Выбрать главу

В первую очередь от этого заповедника требовалось, чтобы в нем не было движения. Могучие скалы, вековые леса, холодные фьорды и простодушный народ не должны меняться, чтобы в сутолоке современной жизни не утратить своей величавости. Скандинавию, так же как и Грецию, европейский миф обязал оставаться вне современности. Тем неожиданнее оказались мощные импульсы художественных идей, что в конце XIX века вдруг все настойчивее стали проникать в европейское сознание из этого района вечной мерзлоты. Скандинавия перестала быть белоснежным полотном, на котором более изощренные европейские культуры вышивали свой собственный орнамент, используя притягательность северной экзотики.

Кнут Гамсун, Генрик Ибсен и Август Стриндберг в своем творчестве создали мир, интересный остальной Европе не потому, что в нем преобладали какие-либо специфические местные черты, но потому, что любой цивилизованный европеец ощущал, что этот мир не менее изощрен, утомлен и развит, чем его собственный, и что он при этом сохраняет все очарование местного колорита, во много раз усиливая тем самым художественное воздействие произведений скандинавских авторов. Скандинавская литература и скандинавское мышление не просто вошли в моду в Париже и Берлине – сама Скандинавия стала восприниматься уже не только как природный феномен, но в первую очередь как феномен культурный.

Сам образ Скандинавии при этом мало изменился. Льды, огромные сугробы, ели, покрытые снегом, долгие ночи и суровое море по-прежнему оставались отличительными приметами ее пейзажа. Только теперь оказалось, что в Скандинавии есть не только подземные города, что там не едят хлеб из березовой коры и еловых шишек и что медведи не ходят по улицам Стокгольма. Со Скандинавией произошло то же, что и с Россией примерно в это же время: она оказалась включенной в Европу в прямом и переносном смысле этого слова. Швед в Венеции и Ницце перестал вызывать то удивление, с каким Рим встречал королеву Кристину, и поездка в Скандинавию оказалась весьма обычным делом: связи Гогена с Копенгагеном никого уже не поражали, в отличие от его поездок на Мартинику или на Таити. Однако именно тогда, когда национальная культура добивается равноправия и вступает в непринужденный диалог с другими, более «опытными» культурами, остро и болезненно начинает проявляться проблема национального своеобразия. Нередко это ведет к довольно грубому педалированию своей уникальности, чаще всего неприятному, но совершенно необходимому на определенном этапе. Этим объясняются вспышки национализма, с различной силой проявившиеся в искусстве каждой европейской страны на протяжении XIX века. Чем чаще скандинавские художники ездили в Париж, тем с большей настойчивостью они утверждали свой собственный, отличный от всей остальной Европы, дух.
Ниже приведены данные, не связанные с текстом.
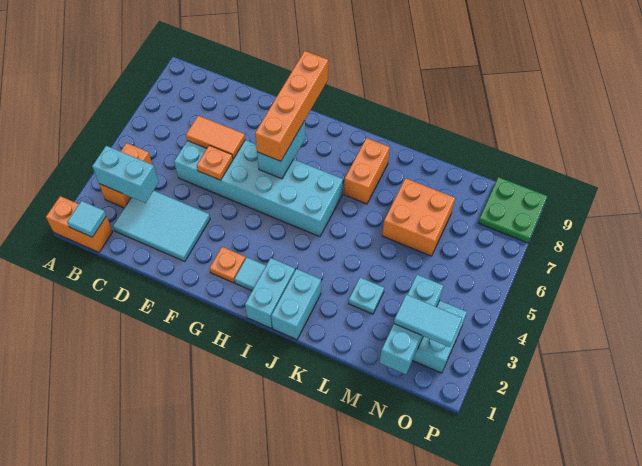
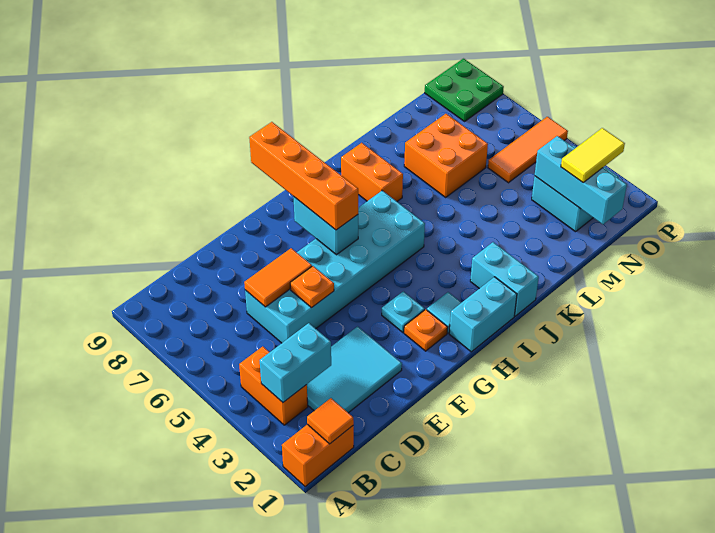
cyan tile B1 level 2 -> orange tile B1 level 2
cyan brick I1:I2 level 1 -> cyan brick H1:I1 level 1
cyan plate L3 level 1 -> cyan plate G3 level 1
cyan tile N2:O2 level 3 -> yellow tile N2:O2 level 3
none -> orange tile N5:P5 level 1

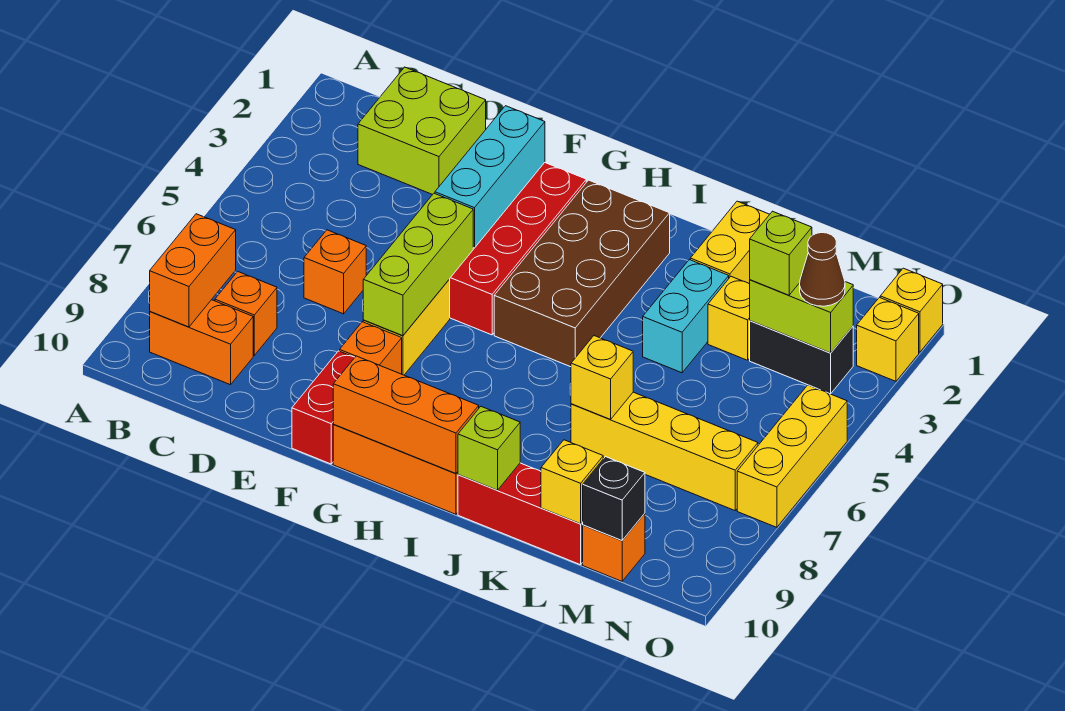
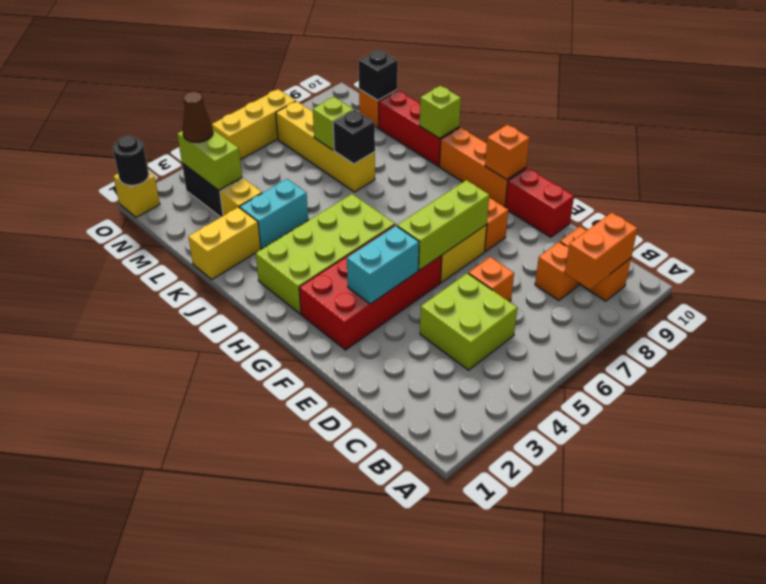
lime brick C1:D2 level 1 -> lime brick C4:D5 level 1
cyan brick F2:F4 level 2 -> cyan brick F3:F4 level 2
red brick F9:F10 level 1 -> red brick E10:F10 level 1
orange brick G10:I10 level 2 -> orange brick G10 level 2
brown brick H2:I5 level 1 -> lime brick H2:I5 level 1
yellow brick K7 level 2 -> black brick K7 level 2
yellow brick L10 level 2 -> none
lime brick M3 level 3 -> lime brick L7 level 2
none -> black round brick O1 level 2
yellow brick O2 level 1 -> none

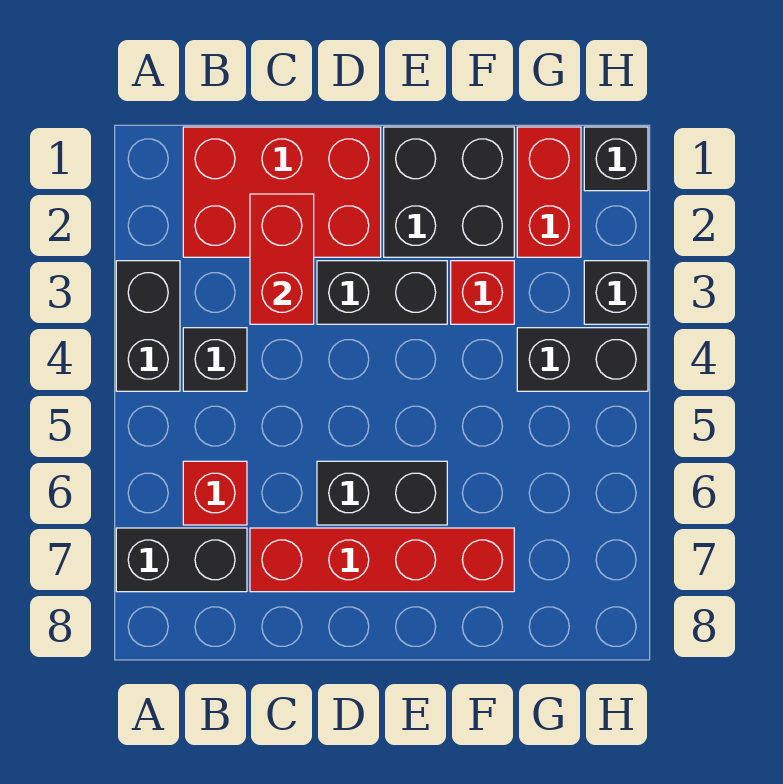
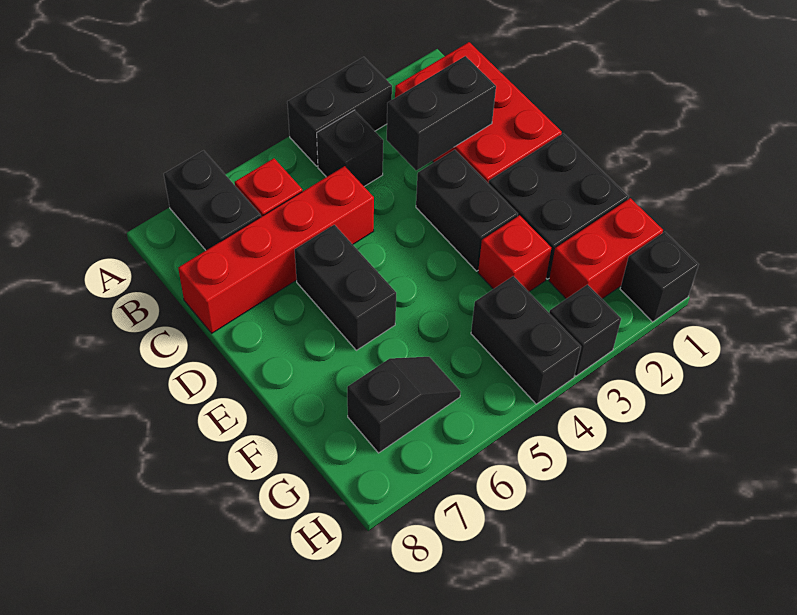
red brick C2:C3 level 2 -> black brick C2:C3 level 2
red brick C7:F7 level 1 -> red brick C5:C8 level 1
none -> black slope G6:G7 level 1 top 7

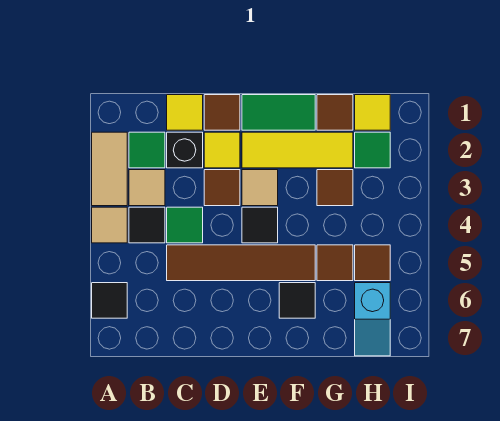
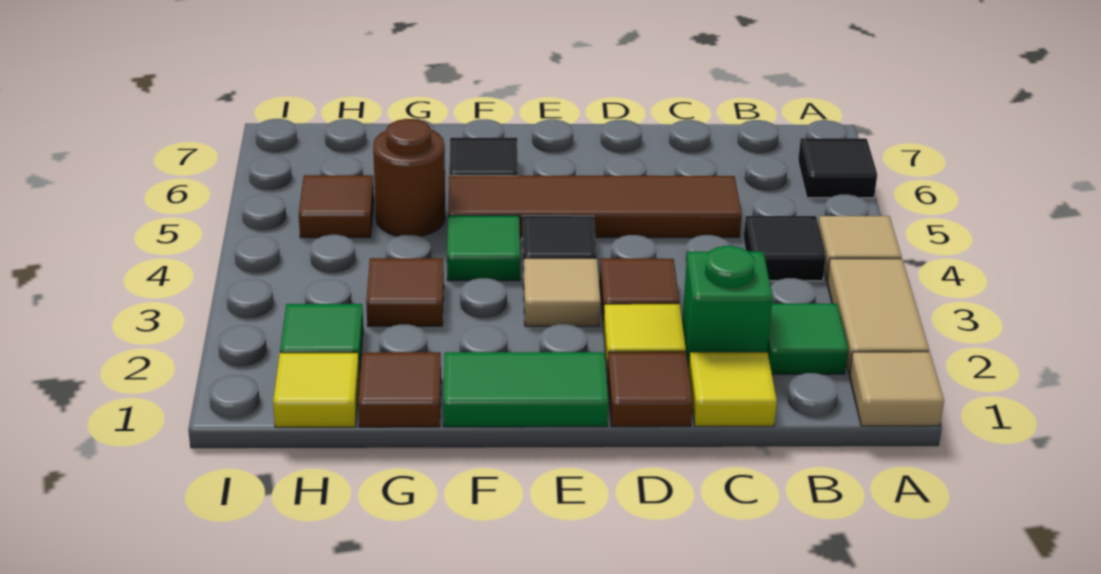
tan tile B3 level 1 -> tan tile A1 level 1
black brick C2 level 1 -> green brick C2 level 1
green tile C4 level 1 -> green tile F4 level 1
yellow tile E2:G2 level 1 -> none
brown tile G5 level 1 -> brown round brick G5 level 1
cyan slope H6:H7 level 1 top 6 -> none

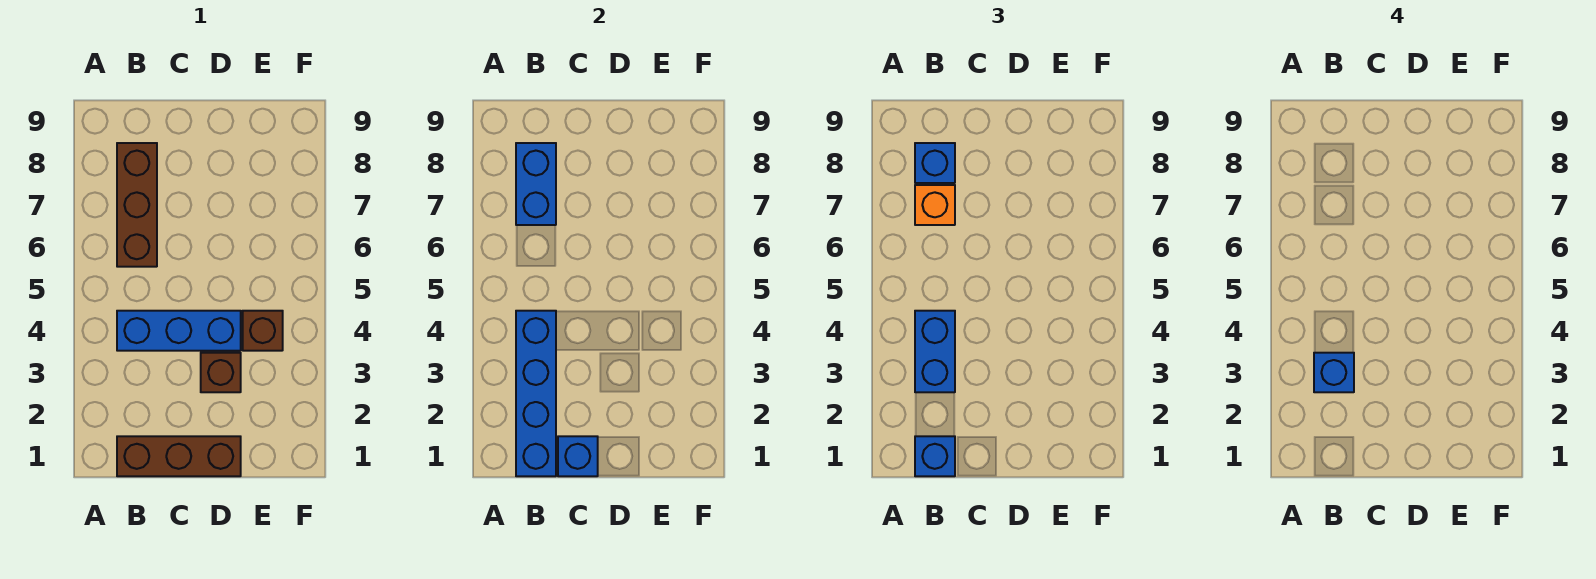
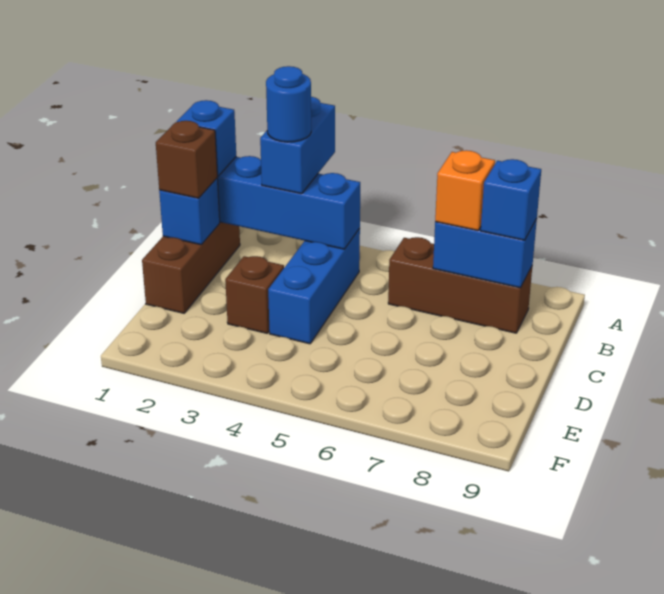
blue brick B3:B4 level 3 -> blue brick A3:B3 level 3
blue brick B3 level 4 -> blue round brick B3 level 4
brown brick E4 level 1 -> brown brick C1 level 3

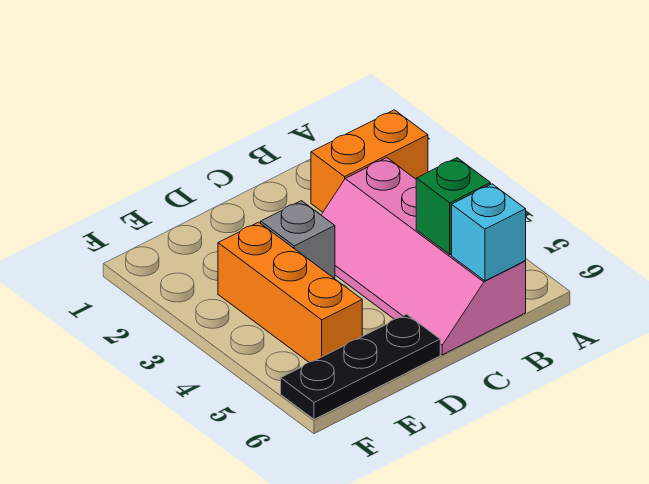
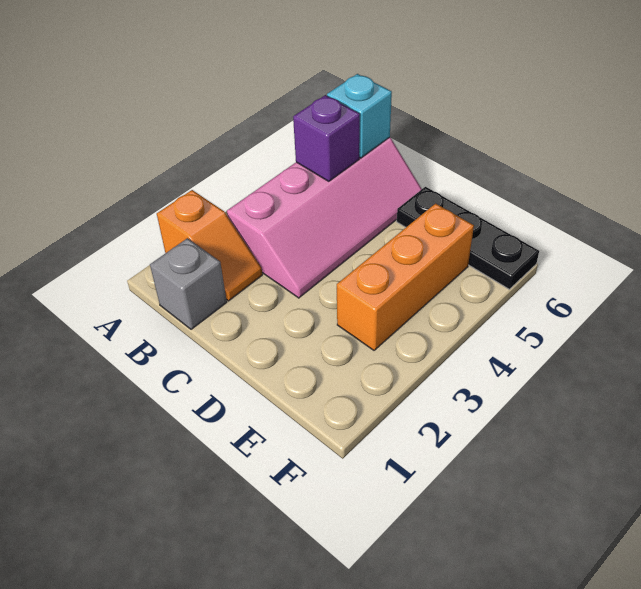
orange brick A2:B2 level 1 -> orange slope A2:B2 level 1 top A
green brick B5 level 2 -> purple brick B5 level 2
grey brick D3 level 1 -> grey brick B1 level 1

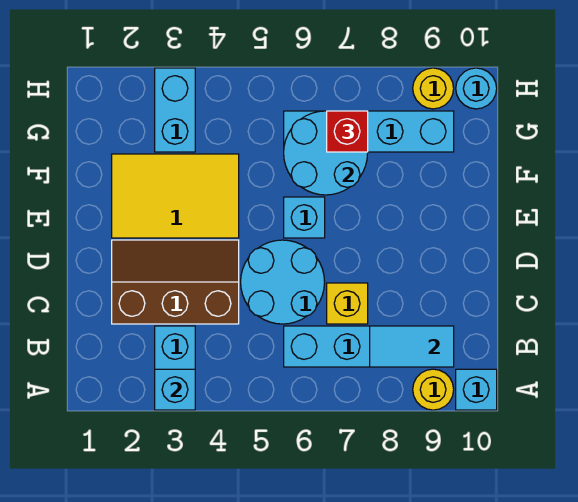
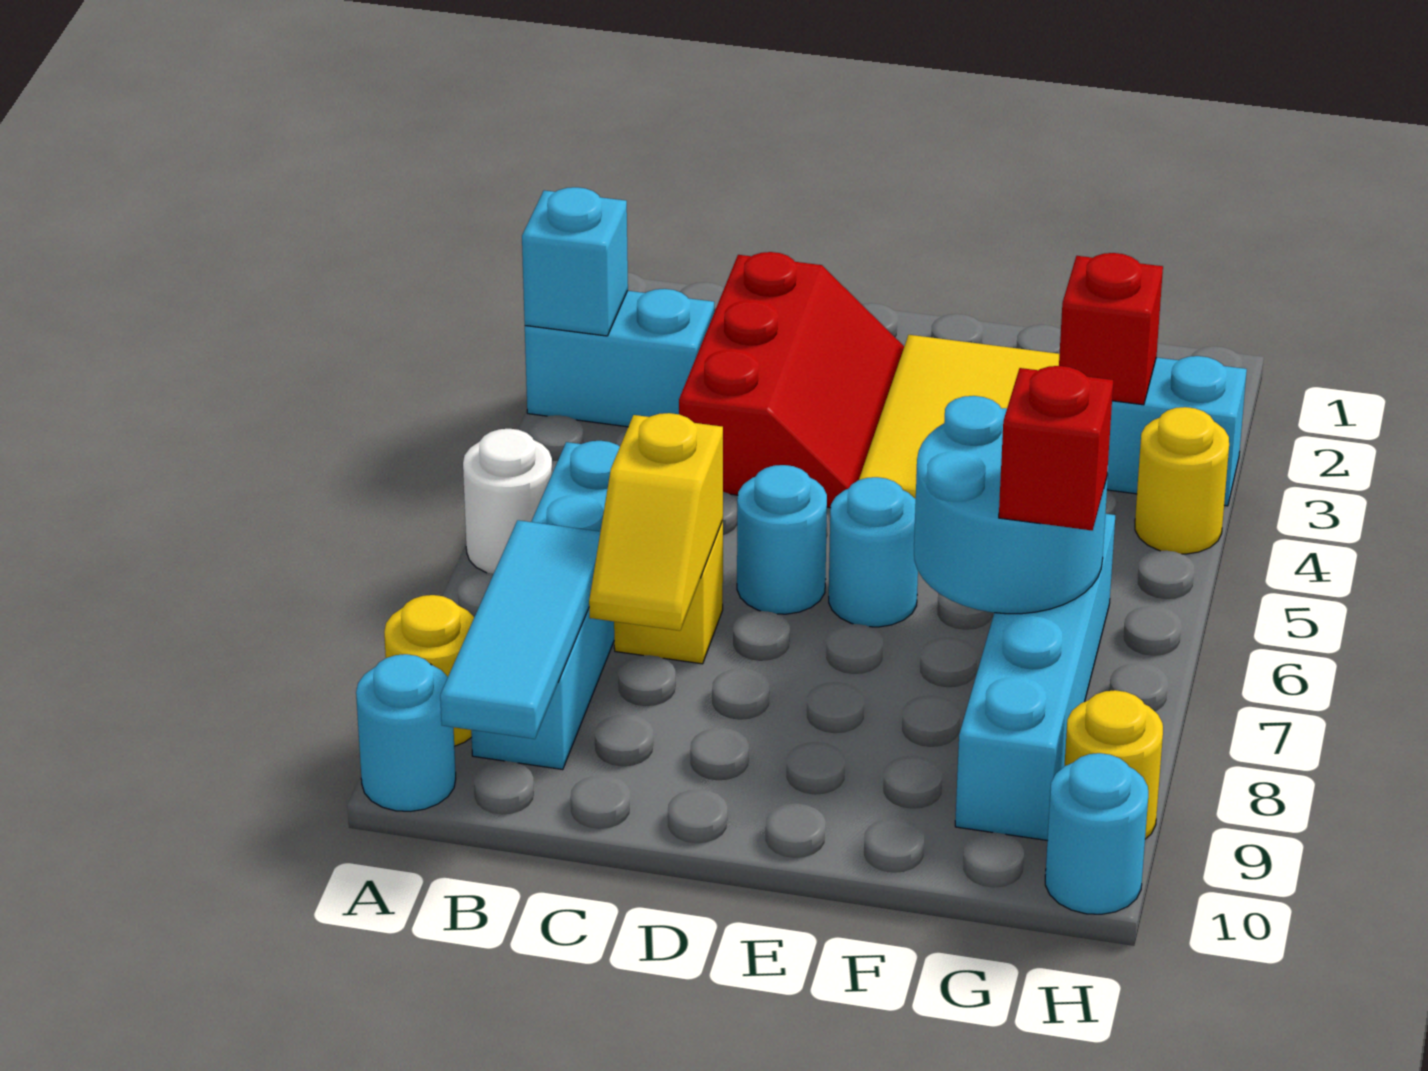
none -> white round brick A6 level 1
cyan brick A10 level 1 -> cyan round brick A10 level 1
cyan tile B8:B9 level 2 -> cyan tile B8:B10 level 2
brown slope C2:D4 level 1 top C -> red slope C2:D4 level 1 top C
cyan round brick C5:D6 level 1 -> cyan round brick D6 level 1
none -> yellow slope C7:C8 level 2 top 7
cyan brick E6 level 1 -> cyan round brick E6 level 1
none -> red brick G3 level 2
none -> yellow round brick H4 level 1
В это время, в начале века, в шведском искусстве и появляется свой, особый образ Швеции, непохожий на тот трафарет, что наложила на природу этой страны остальная Европа, начиная с маркиза де Сада. Все художники, ездившие в Скандинавию, в первую очередь писали снега и зиму. В шведской живописи рубежа веков, напротив, особенно усиленно стала эксплуатироваться тема короткой и светлой летней ночи, особого холодного солнечного света, этого странного короткого летнего сезона с его меланхоличной отчужденностью, острым ощущением скоротечности, как будто подстегивающим человеческие чувства, делающим все переживания более напряженными и острыми, а счастье более полным именно потому, что конец его близок и неизбежен. Ощущение запутанности и сложности страстей, похожих на игру, нервное ожидание любви, резкий переход из одного состояния в другое, счастье, всегда готовое обернуться несчастьем, – таковы северные коллизии жизни. Конечно, дух прохладной летней ночи с ее томительным эротическим символизмом был столь гениально воплощен в шекспировской комедии, что тут трудно прибавить что-нибудь новое. Хотя действие этой феерии происходит в окрестностях Афин, лес, окружающий греческий город, напоен созданиями северной фантазии, и шепоты эльфов, резвящихся среди берез и елей, ничем не походят на звуки, наполняющие оливковые рощи Аттики. Шекспировская условность, объединяющая северный фольклор и античную мифологию, предвосхищает параллелизм Севера и Юга, Скандинавии и Греции, провозглашенный романтизмом. Греческая ночь Шекспира – это светлая ночь короткого северного лета. Бесконечные вариации на эту тему заполнили шведское искусство, тем самым превратив сон в летнюю ночь в неотъемлемую часть образа Швеции, необычайно важную для каждого шведского интеллектуала.